Stichting Behoud Stad, Natuur en Landschap Rijnland

 

Uit het 

Rapport Rijnlandroute

Uitstel weg A4/A44 'kan goed'

DOOR ERNA STRAATSMA
LEIDEN - Met een verbreding van de N206 tussen Leiden en Katwijk en een vergroting van het Leidse Lammenschansplein zijn de grootste regionale verkeersproblemen voorlopig opgelost. De rest van de Rijnlandroute is daarna aan te leggen. Die conclusie staat in het rapport 'Integrale Benadering Holland Rijnland' (IBHR), dat gisteren werd gepresenteerd in Holiday Inn in Leiden. Het rapport gaat uitvoerig in op alle varianten voor een nieuwe weg tussen Katwijk en Leiden, ofwel de Rijnlandroute. Ook de aanleg van de lightrailverbinding Rijn Gouwe Lijn (RGL) West, tussen Leiden en Noordwijk, komt aan de orde. Beide projecten zijn noodzakelijk om grootschalige woningbouw op het voormalige vliegkamp mogelijk te maken.

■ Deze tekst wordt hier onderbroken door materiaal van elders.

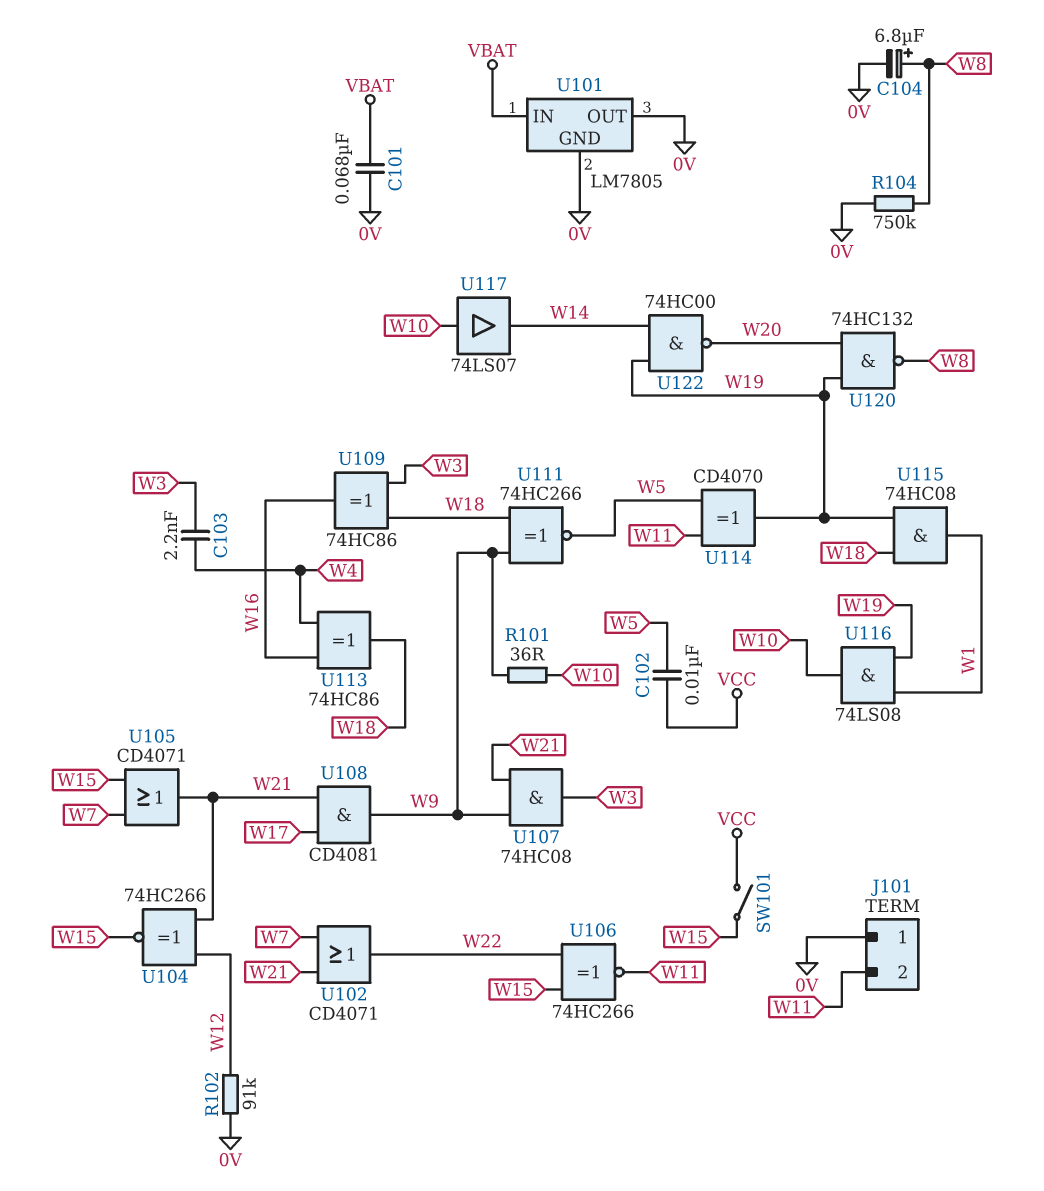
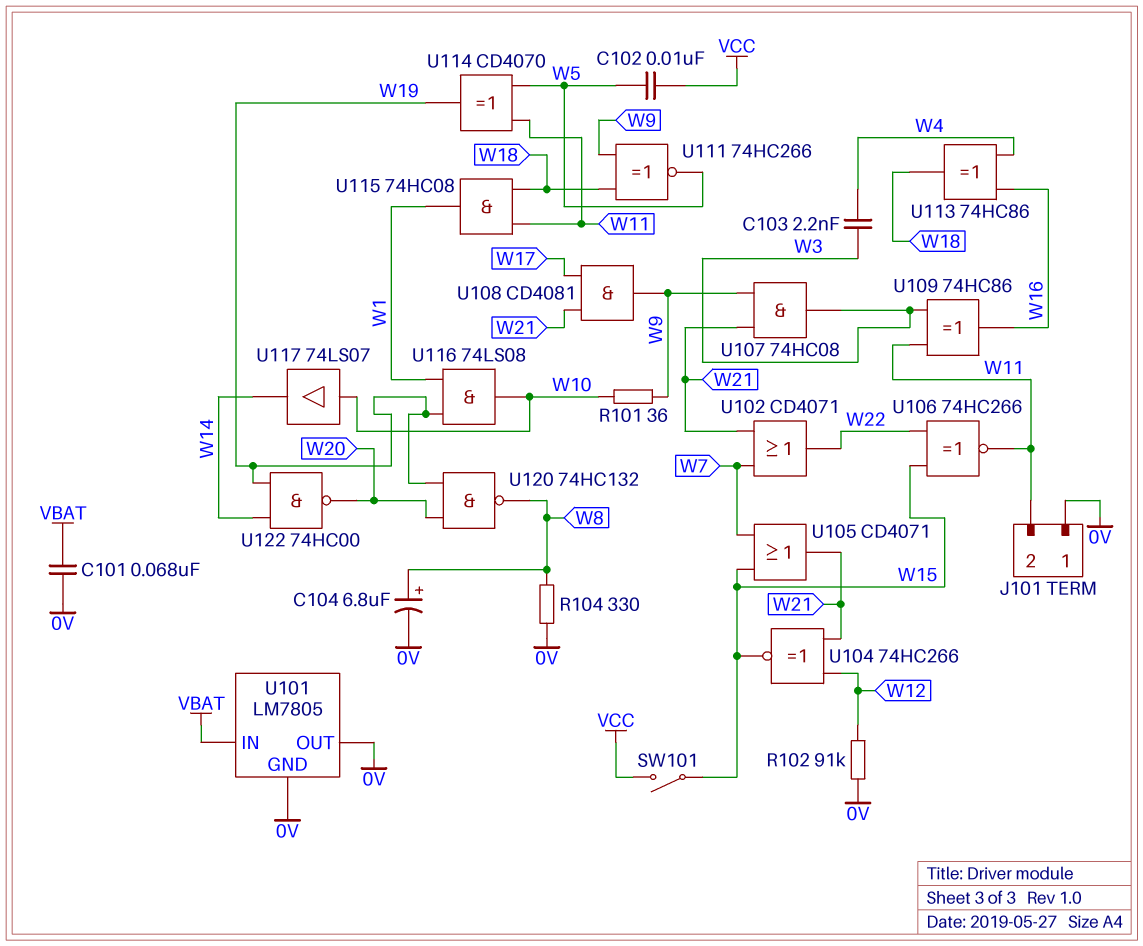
R104: 750k (0V, W8) -> 330 (0V, W8)
U109: XOR 74HC86 (in W3, in W18, out W16) -> XOR 74HC86 (in W3, in W11, out W16)
U115: AND 74HC08 (in W18, in W19, out W1) -> AND 74HC08 (in W11, in W18, out W1)

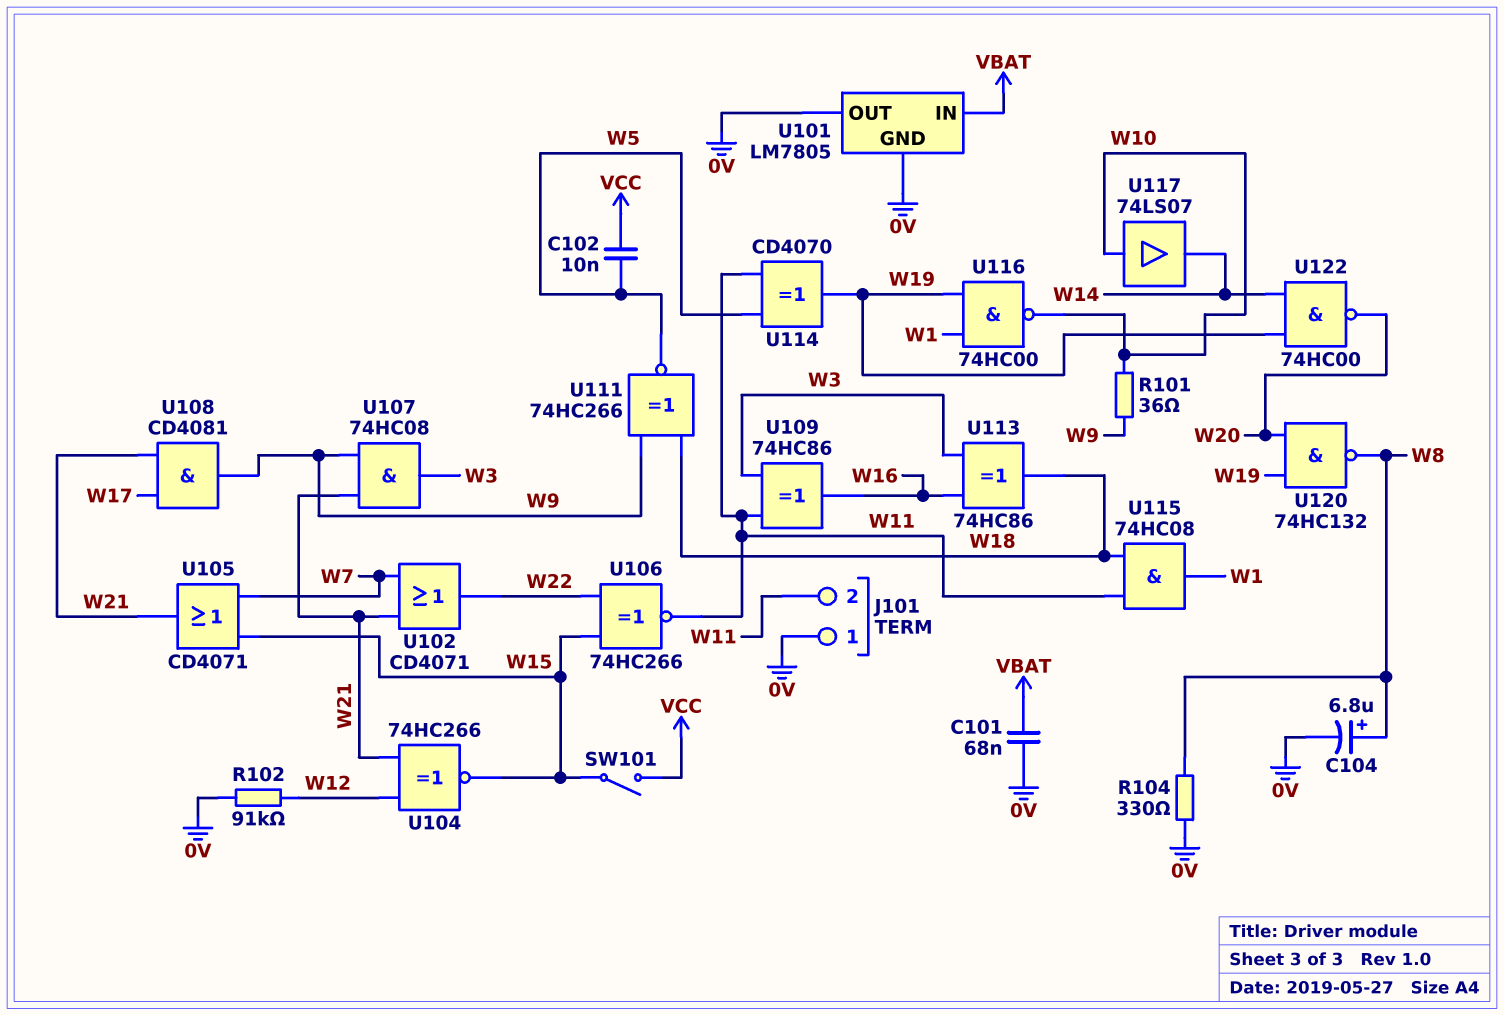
C103: 2.2nF (W3, W4) -> none
U113: XOR 74HC86 (in W4, in W16, out W18) -> XOR 74HC86 (in W3, in W16, out W18)
U116: AND 74LS08 (in W1, in W19, out W10) -> NAND 74HC00 (in W1, in W19, out W10)

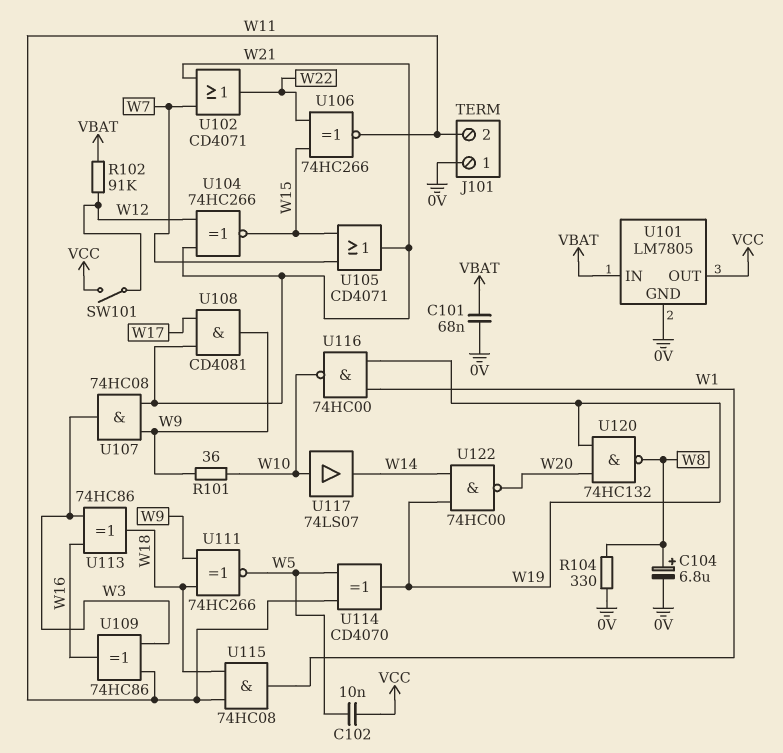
R102: 91k (0V, W12) -> 91k (VBAT, W12)
SW101: switch (VCC, W15) -> switch (VCC, W12)
U101 pin OUT: 0V -> VCC

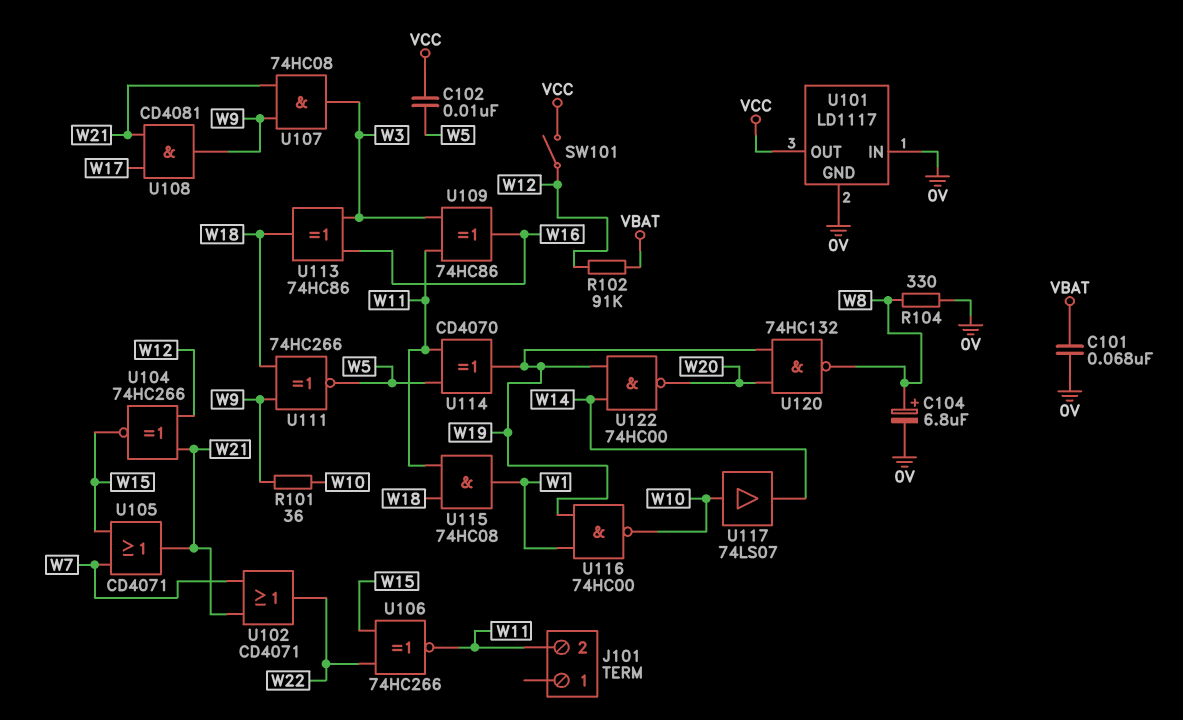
J101 pin 1: 0V -> none
U101: LM7805 -> LD1117
U101 pin IN: VBAT -> 0V

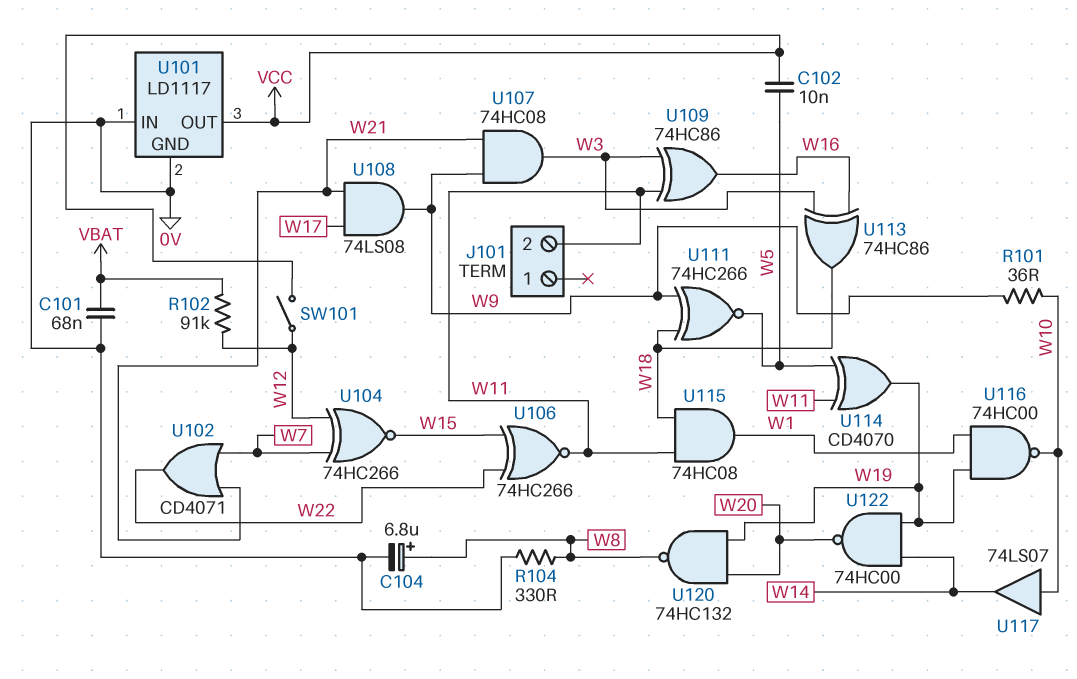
U104: XNOR 74HC266 (in W12, in W21, out W15) -> XNOR 74HC266 (in W7, in W12, out W15)
U105: OR CD4071 (in W7, in W15, out W21) -> none
U108: AND CD4081 (in W17, in W21, out W9) -> AND 74LS08 (in W17, in W21, out W9)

Fasering van beide projecten is te overwegen, zo staat in het rapport. Het maakt de financiering makkelijker. Zodra de werkzaamheden aan een bredere N206 beginnen, kan ook de eerste paal voor huizen op Valkenburg de grond in. De aanwezigheid van de gehele Rijnlandroute en RGL West zijn niet noodzakelijk voor een goede bereikbaarheid van de nieuwe woonwijk, staat in het IBHR. In plaats van een lightrailverbinding kunnen de nieuwe Valkenburgbewoners tijdelijk een busverbinding krijgen. Op korte termijn is ook de capaciteitsuitbreiding van het Leidse Lammenschansplein noodzakelijk. Die moet ervoor zorgen dat er een betere doorstroming naar de A4 komt.

Daarna is aanpassing van het hoofdwegennet nodig, ter voorbereiding op de aanleg van de resterende Rijnlandroute. Een nieuwe verbinding tussen A4 en A44 moet als laatste deelproject, in 2020, klaar zijn.

Een gefaseerde aanleg van zowel de weg als de lightrail heeft 'geen bestuurlijk voorkeur', aldus Van Dijk. Maar het biedt partijen wel de mogelijkheid om moeilijke beslissingen nog even uit te stellen. Zo is er veel verzet in Voorschoten en Leiden tegen een mogelijk Rijnlandroutetracé ten zuiden van de Stevenshof in Leiden.

“Het is nu of nooit", aldus Van Dijk, die eind oktober met minister Eurlings praat over geld.